Technical information
- Transmitter coordinates: 43°54′16″S 171°44′41″E﻿ / ﻿43.9043195°S 171.7446111°E

Links
- Website: Official website

= 3ZE =

Radio station in Ashburton, New Zealand

3ZE was a radio station in Ashburton, New Zealand.

The station was originally launched on 873 AM frequency as a local station operated by the government owned Radio New Zealand, the station was originally branded as its callsign 3ZE. The station operated out of the second floor of the former Loan Society Building on Tancred Street, before moving across the road to Highgate House in the early 1990s.

==Change of ownership==
In July 1996 the New Zealand Government sold off the commercial arm of Radio New Zealand, the sale included 3ZE. The new owner was The Radio Network, a subsidiary of APN News & Media and Clear Channel Communications, which operated as a division of the Australian Radio Network.

In 1998 The Radio Network grouped all their local stations in smaller markets together to form the Community Radio Network. 3ZE continued to run a local breakfast show between 6 am and 10 am but outside breakfast all stations part of the Community Radio Network took network programming from a central studio based in Taupo.
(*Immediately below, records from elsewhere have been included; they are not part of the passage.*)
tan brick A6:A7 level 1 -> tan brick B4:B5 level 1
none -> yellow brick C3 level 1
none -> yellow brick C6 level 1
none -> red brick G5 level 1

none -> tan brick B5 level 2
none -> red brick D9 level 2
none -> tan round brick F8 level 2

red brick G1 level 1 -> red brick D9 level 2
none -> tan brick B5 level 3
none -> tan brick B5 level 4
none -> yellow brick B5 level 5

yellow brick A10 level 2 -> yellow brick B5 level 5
The station added an FM frequency which improved reception and suited the inclusion of a significant amount of music within its programme, becoming 92.5 3ZE FM. 3ZE's AM frequency is now used to re-broadcast Newstalk ZB.
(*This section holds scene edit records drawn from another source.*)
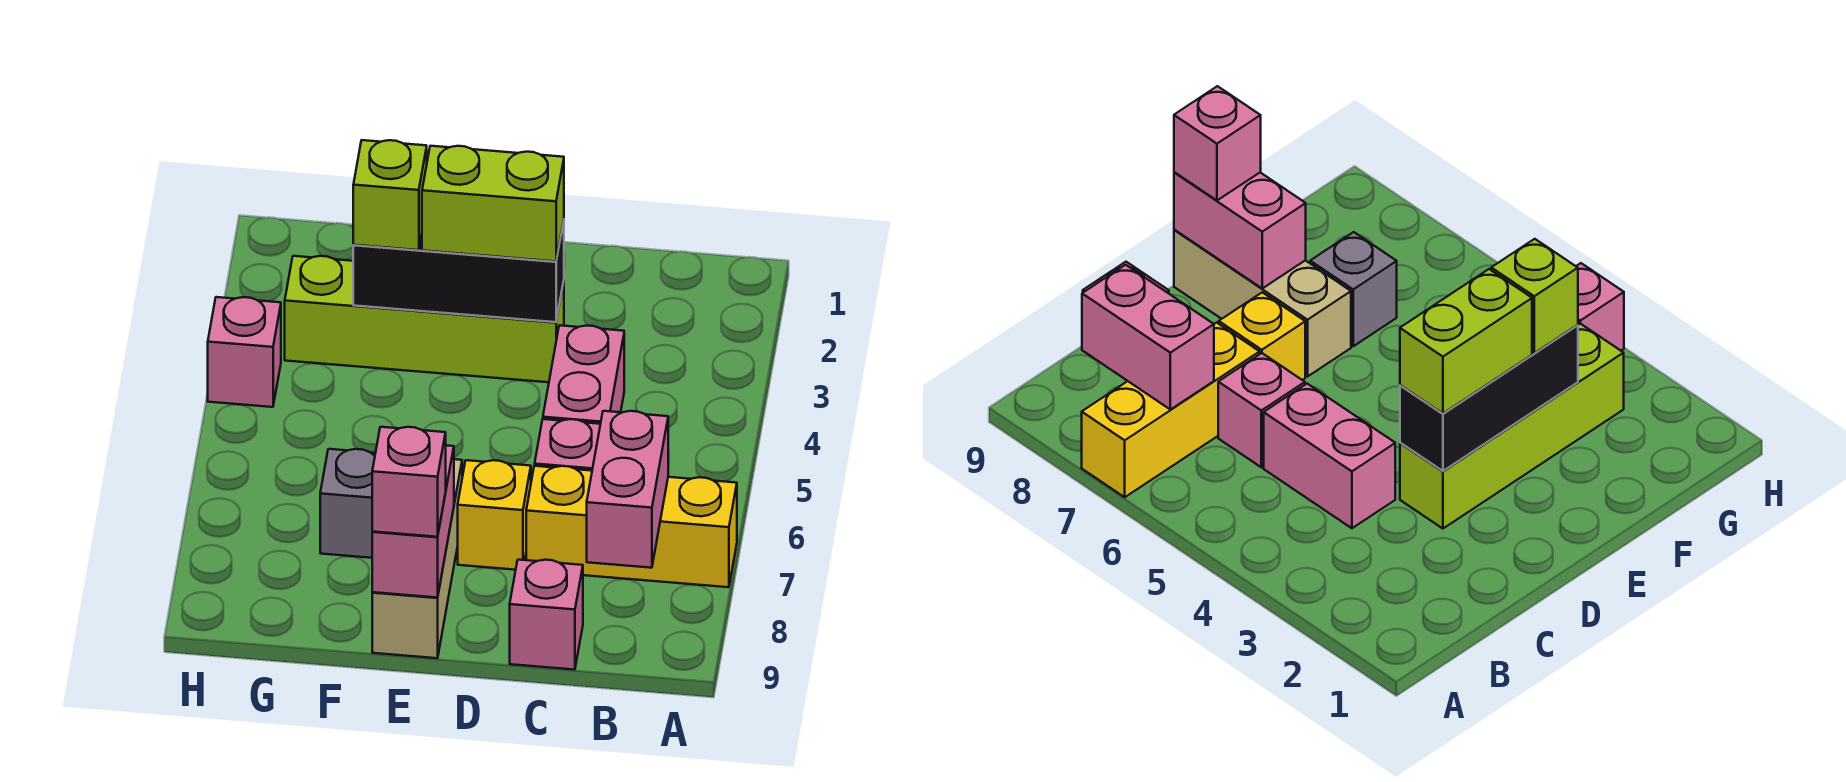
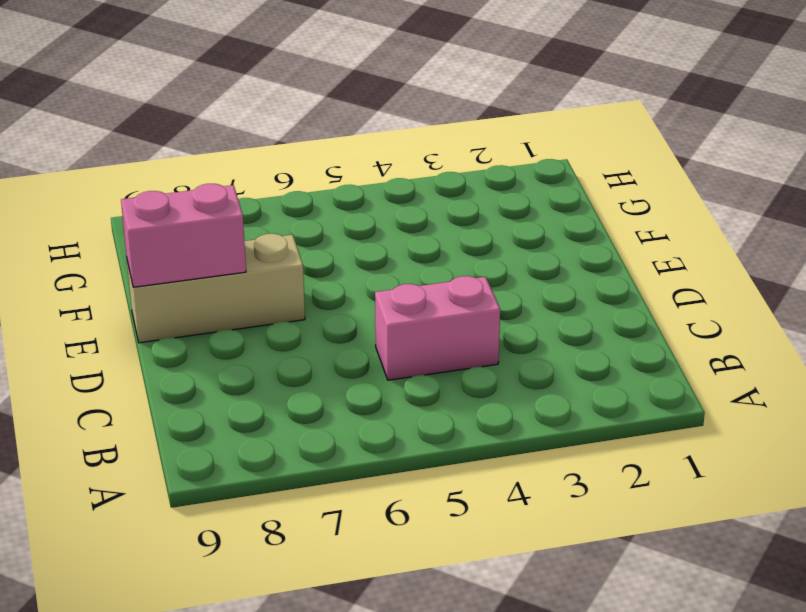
none -> yellow brick A7:C7 level 1
none -> pink brick C6 level 1
none -> pink brick C9 level 1

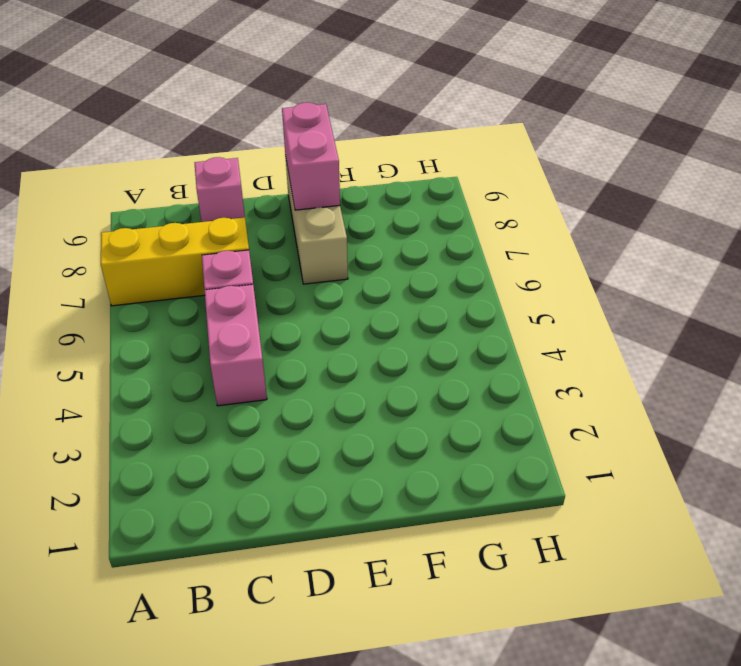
none -> lime brick D3:G3 level 1
none -> yellow brick D7 level 1
none -> grey brick F7 level 1

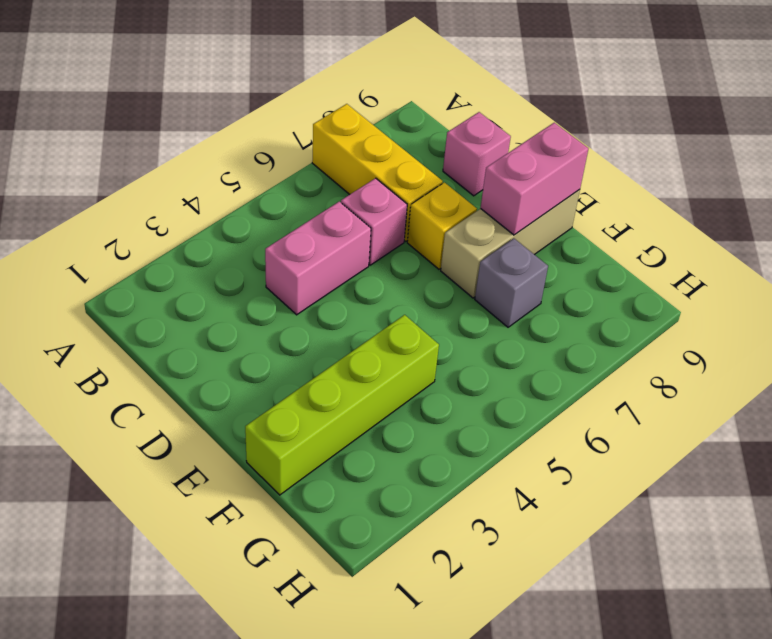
lime brick F1:F4 level 1 -> lime brick D3:G3 level 1
none -> pink brick H4 level 1
none -> pink brick B7:B8 level 2
none -> black brick D3:F3 level 2

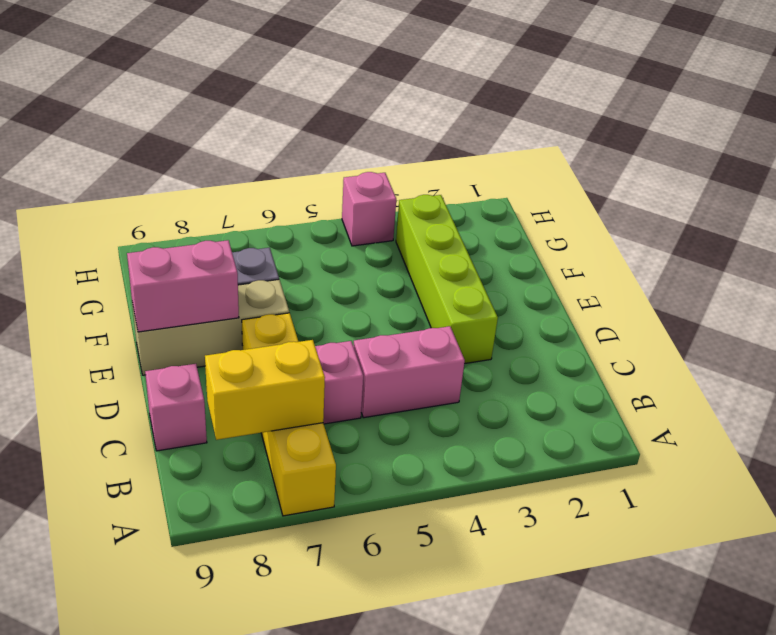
yellow brick B7:B8 level 2 -> pink brick B7:B8 level 2
none -> black brick D3:F3 level 2
none -> lime brick D3:E3 level 3
none -> pink brick E9 level 3

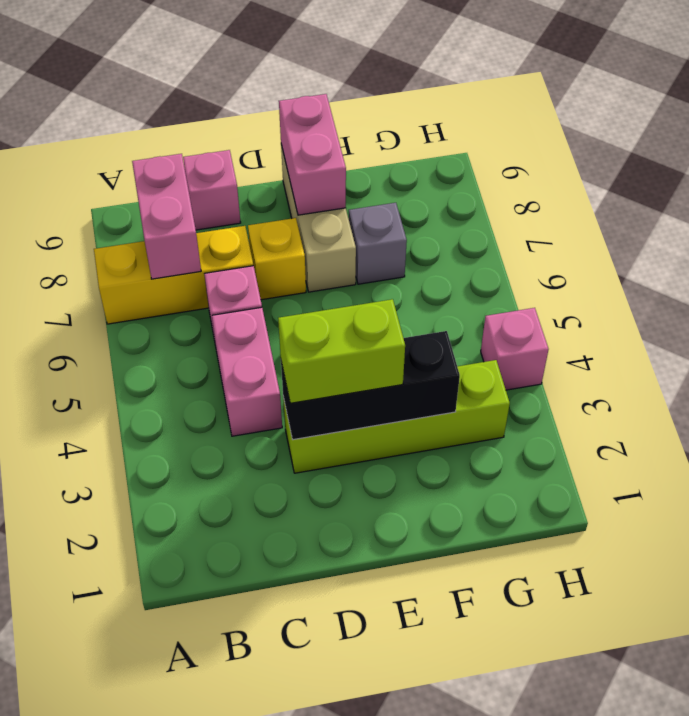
none -> pink brick E9 level 3
none -> lime brick F3 level 3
==Rebranding to Classic Hits 92.5 ZEFM==
On 1 December 2000 the Community Radio Network was discontinued and all stations become part of the Classic Hits FM network, as a result 3ZE was rebranded as Classic Hits 92.5 ZEFM. The station continued to run a local breakfast but now outside breakfast all programming originated from the Classic Hits studios in Auckland.
In the early 2010s the station moved to the newly redeveloped Somerset House.

==Rebranding to The Hits==
On 28 April 2014 all stations part of the Classic Hits network were rebranded as The Hits. A networked breakfast presented by Polly Gillespie and Grant Kareama was introduced to almost all The Hits stations with the former breakfast announcer moved to present a 6-hour show between 9 am and 3 pm. At this stage breakfast presenter, Phill Hooper, was moved to the 9 am-3 pm timeslot.

==Replacement with Hokonui==
When the station was branded from Classic Hits to The Hits feedback from local listeners in the Ashburton region was not positive, both with the removal of the local breakfast and change in music format. A decision was made later in 2014 to network Gore based radio station Hokonui into the Ashburton market using the 92.5FM frequency and have Phill Hooper present a local breakfast on this station to Ashburton listeners.

The Hits remains in the Ashburton region on 89.3FM running total network programming.